You are viewing a plain text version of this content. The canonical link for it is here.
Posted to yarn-dev@hadoop.apache.org by Henry Saputra <he...@gmail.com> on 2015/06/03 23:01:06 UTC

Question about effect of yarn.resourcemanager.am.max-attempts config for already running ApplicationMaster

Hi All,

I would like to know if "yarn.resourcemanager.am.max-attempts" config
parameter will make the already running ApplicationMaster (AM) to have
HA mode in YARN once it is already running?

Meaning that if the running AM process dies (though permgen, OOM, or
kill JVM with kill signal) then ResourceManager (RM) should be able to
restart the number of times specified by
"yarn.resourcemanager.am.max-attempts" config value ?

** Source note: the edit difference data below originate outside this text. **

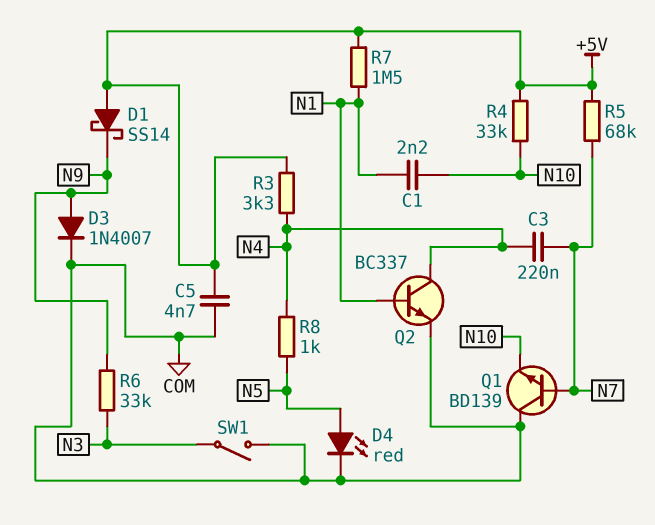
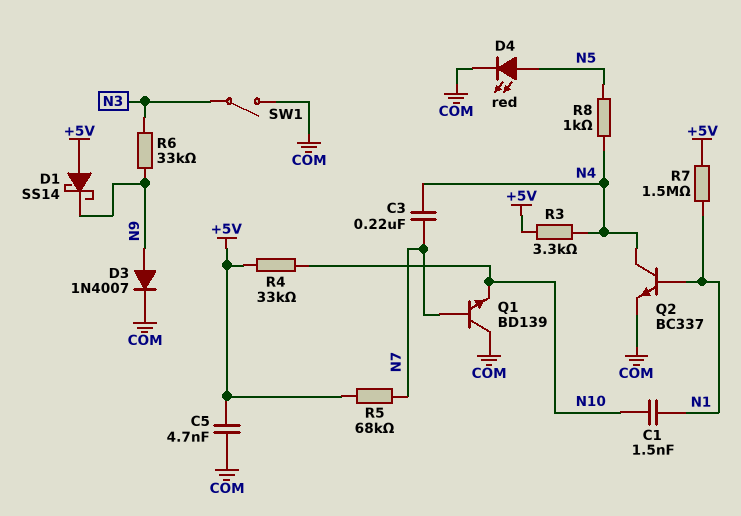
C1: 2.2nF (N1, N10) -> 1.5nF (N1, N10)

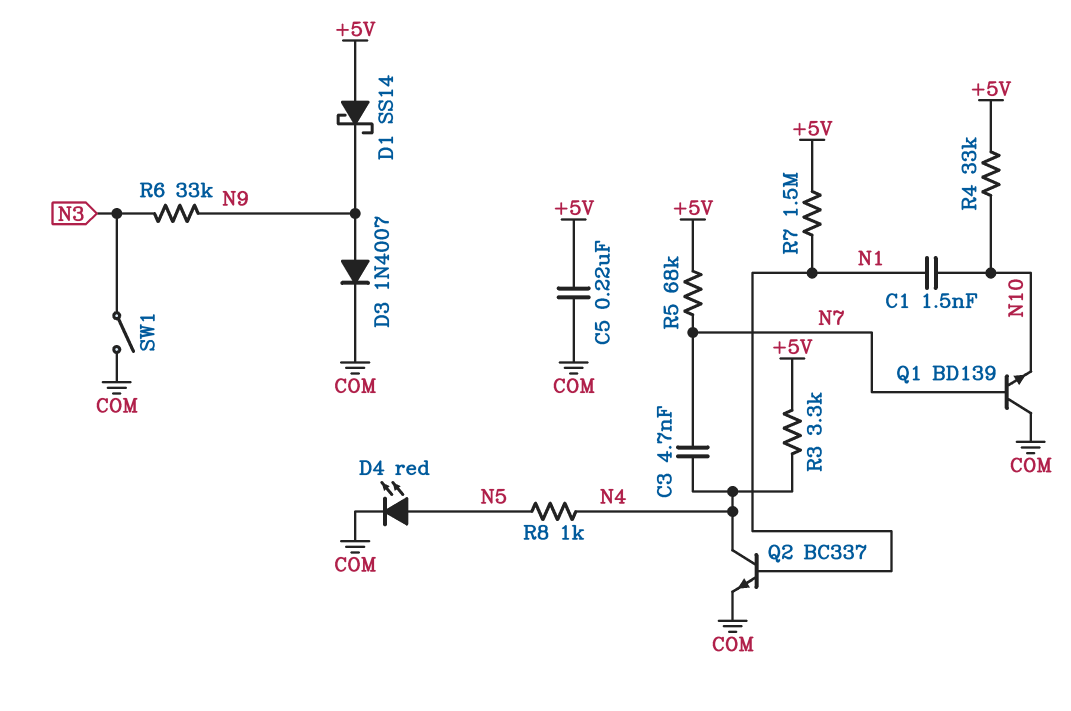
C3: 220nF (N4, N7) -> 4.7nF (N4, N7)
C5: 4.7nF (+5V, COM) -> 220nF (+5V, COM)

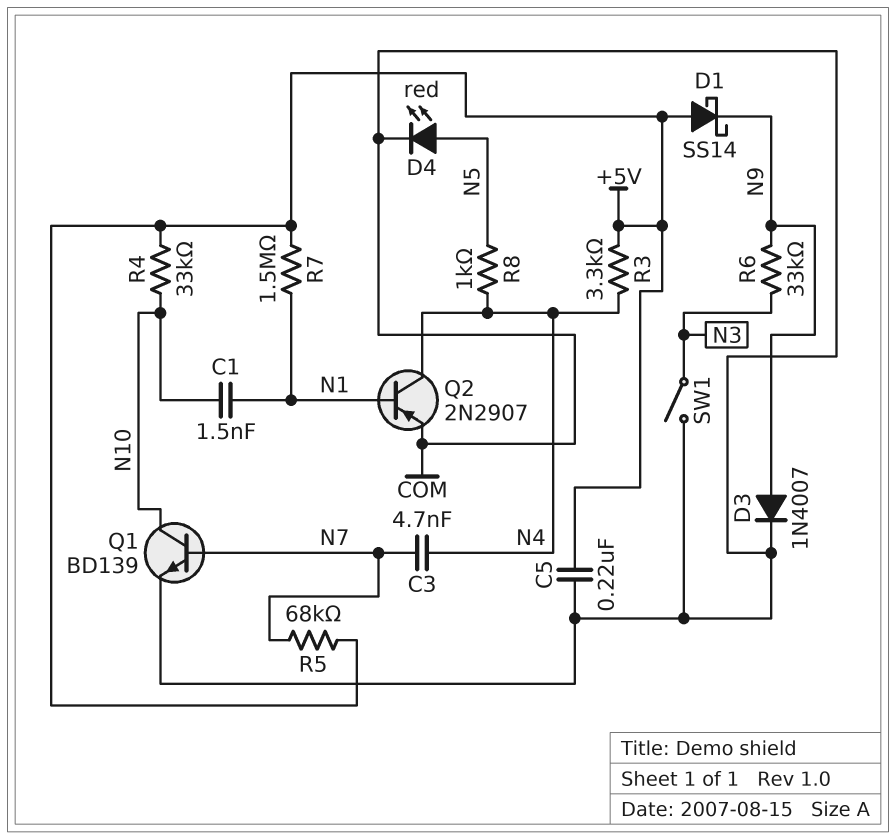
Q1: NPN BD139 (B N7, C COM, E N10) -> NPN BD139 (B N7, C N10, E COM)
Q2: NPN BC337 (B N1, C N4, E COM) -> PNP 2N2907 (B N1, C N4, E COM)

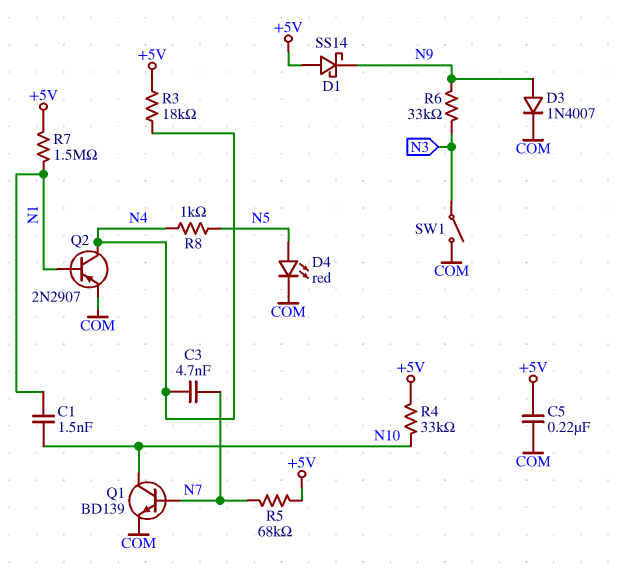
R3: 3.3k (+5V, N4) -> 18k (+5V, N4)

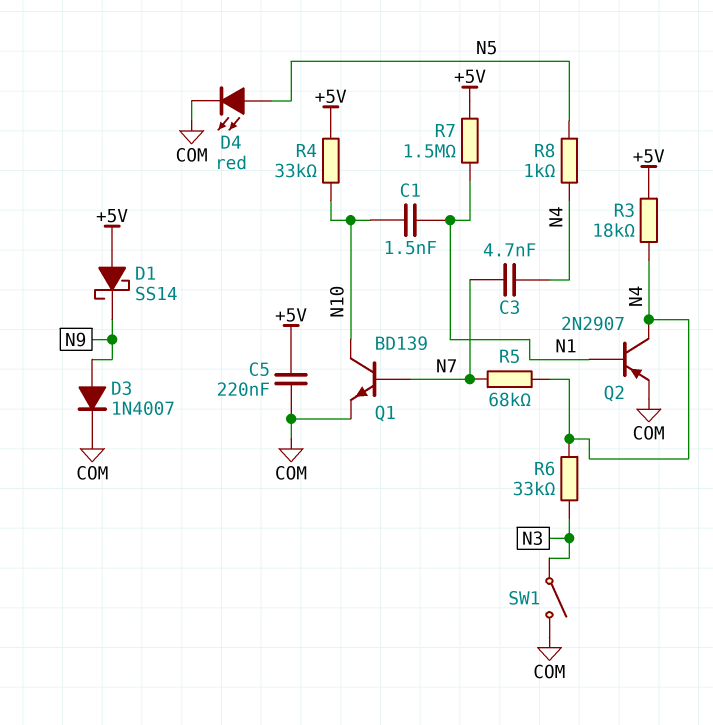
R5: 68k (+5V, N7) -> 68k (N4, N7)
R6: 33k (N3, N9) -> 33k (N3, N4)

I was trying it and it seems like the there was an attempt to restart
the AppMaster but dies immediately.


Thanks,

Henry

Re: Question about effect of yarn.resourcemanager.am.max-attempts config for already running ApplicationMaster

Posted by Henry Saputra <he...@gmail.com>.
Thanks Steve and Rohith,

So yeah just realize it is start counter instead of restart =P

Try it with different AppMaster after restarting the RM and it is
working. Seemed like problem with the other AppMaster. Will try to dig
it why it went wrong.

Thanks again for the insights and help!

- Henry

On Thu, Jun 4, 2015 at 2:12 AM, Steve Loughran <st...@hortonworks.com> wrote:
>
>> On 3 Jun 2015, at 22:01, Henry Saputra <he...@gmail.com> wrote:
>>
>> Hi All,
>>
>> I would like to know if "yarn.resourcemanager.am.max-attempts" config
>> parameter will make the already running ApplicationMaster (AM) to have
>> HA mode in YARN once it is already running?
>>
>
> if you can reconfigure the RM and restart it, the value will be picked up by the RM (rolling upgrades and an HA cluster lets you do that)
>
> for long-lived services, you should have the cluster set up with a window for failures, so that sporadic, intermittent failures don't kill the app.
>
>> Meaning that if the running AM process dies (though permgen, OOM, or
>> kill JVM with kill signal) then ResourceManager (RM) should be able to
>> restart the number of times specified by
>> "yarn.resourcemanager.am.max-attempts" config value ?
>
> yes, though its a "start counter", not a restart counter. That first run counts as attempt #1
>
>>
>> I was trying it and it seems like the there was an attempt to restart
>> the AppMaster but dies immediately.
>>
>
> with a default cluster restart value of 2, two failures in a row is enough to kill the app.
>
> In https://issues.apache.org/jira/browse/YARN-2392  I've a patch to give you more details on count-exceeded values; global and app limits, plus window details.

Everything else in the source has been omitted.